Sheila van Damm: race-car driver and nightclub manager.
What interested me about her is that she felt great fear before racing. Racing in the fifties was not as "safe" as it is today. The book points this out with hard facts about deaths, not only of drivers but of bystanders being decapitated by flying debris and death from car fires. It was a serious and deadly business and though she was afraid, van Damm kept driving, even entering the most dangerous race in the world. And even better, she was known for finishing every one, no matter her placing. She was also a pilot. When her dad said he wanted to start a charter company and told her to "Go and learn to fly," she did just that. Though it was a failed business, again, this woman faced her fears. She even joined the Volunteer RAF Reserve.
Before rally races, she worked as a driver in the Women’s Auxiliary Air Force.
Her side business, her dad's business that she later took over, was running a club called The Windmill. The bits about the club itself really hooked me, even when they weren't related to van Damm herself. Such as the fact they could have nude girls, provided they didn't move, so that women were nude but stood frozen for 12 minutes--except during a particular bad bombing in the Blitz, when one nude girl wearing nothing but a hat broke the rule by thumbing her nose at the planes above.
Also of interest to me are the lady film directors. Muriel Box, according to this book, was a feminist and if you watch her movies and are savvy enough, you'll detect a feminist message/undertone in the films.
Matter of fact, I'm going to watch one of the movies directed by her this week--the only one I could find here in the States available to me, The Truth About Women.
Here is another example of a woman who refuses to give up. While critics were sneering about her last movie, she was hard at work on the next one. It was not a welcoming industry to women in those days--is it now either?
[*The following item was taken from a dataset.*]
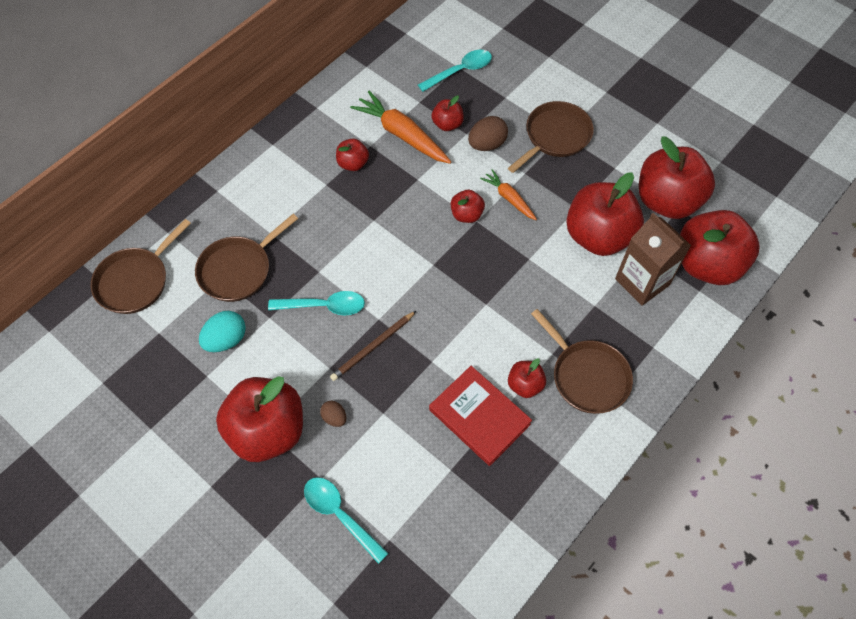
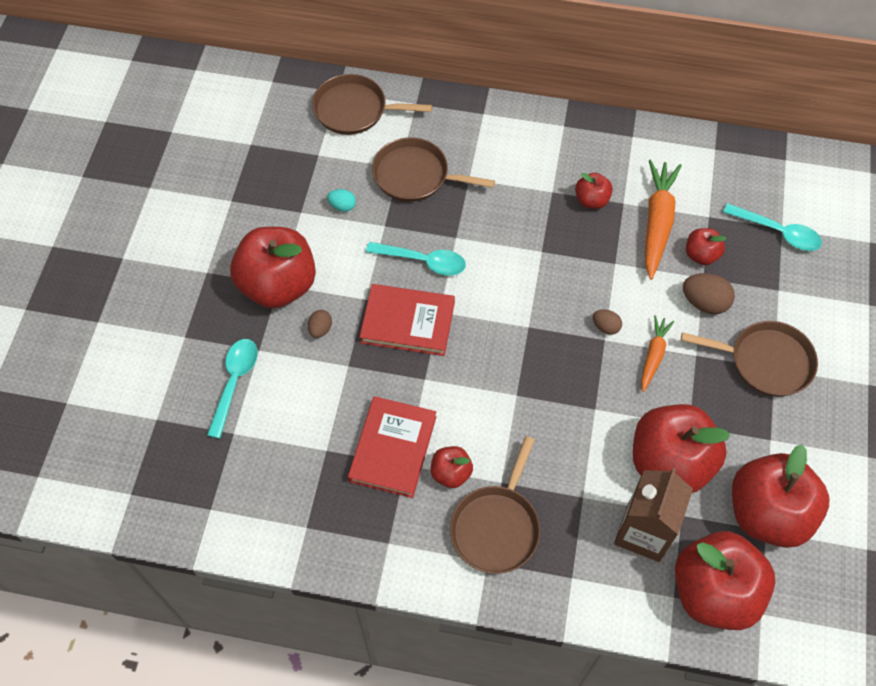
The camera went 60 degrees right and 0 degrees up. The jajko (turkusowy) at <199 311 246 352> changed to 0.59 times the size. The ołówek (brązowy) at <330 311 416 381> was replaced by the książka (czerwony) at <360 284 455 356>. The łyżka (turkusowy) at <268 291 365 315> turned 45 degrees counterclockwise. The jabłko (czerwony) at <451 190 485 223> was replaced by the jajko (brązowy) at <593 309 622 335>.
I know Hollywood is def male-dominated...
An interesting bit in the book tells about how the film industry came to her, which is very cool because she'd always wanted to work with movies, and one day she meets the right person on a train... I also liked reading about how this woman just walked out of her family home with nothing but a bag, and made good for herself.
She later started her own feminist publishing company, Femina. This "chapter" also introduces us to Betty Box, Muriel's SIL and a movie producer. TBH, I lost interest in the women themselves as I read this and began looking up all their movies as I'm an old-movie buff. I'm sad to say I can't find some of them available for viewing. Namely, Both Sides of the Law AKA Street Corner. Someone, please, make this movie available on streaming or even TCM.
Moving on, another woman I enjoyed reading about is England's first woman judge, Rose Heilbron. Here is a strong woman who maintained her femininity while rising from lawyer to judge. After her mother's death long before, she put her own dreams on hold to help her family. Something particularly touching she did was to rent a wig and gown and appear at her deceasing mother's bedside, as she knew her mother would not live long enough to actually see her daughter succeed. Her chapter starts with the relating of an interesting case about a burned houseboat. She had one daughter and after the difficult birth, was back in court in just 6 weeks, and this after nearly dying.
I enjoyed reading about a few of these women, but must confess like many biographies (and the reason I tend to avoid them) it drops fact after fact after fact in a manner in which we can't possibly remember half of it. Also, a few of the women seemed unlikable to me, flitting around lover to lover, hurting many people as they go. Is it admirable that they saw what they wanted and took it? Yes, but it's hard to read about people you probably wouldn't stand in real life. I'm not sure I would have chosen some of the women featured myself.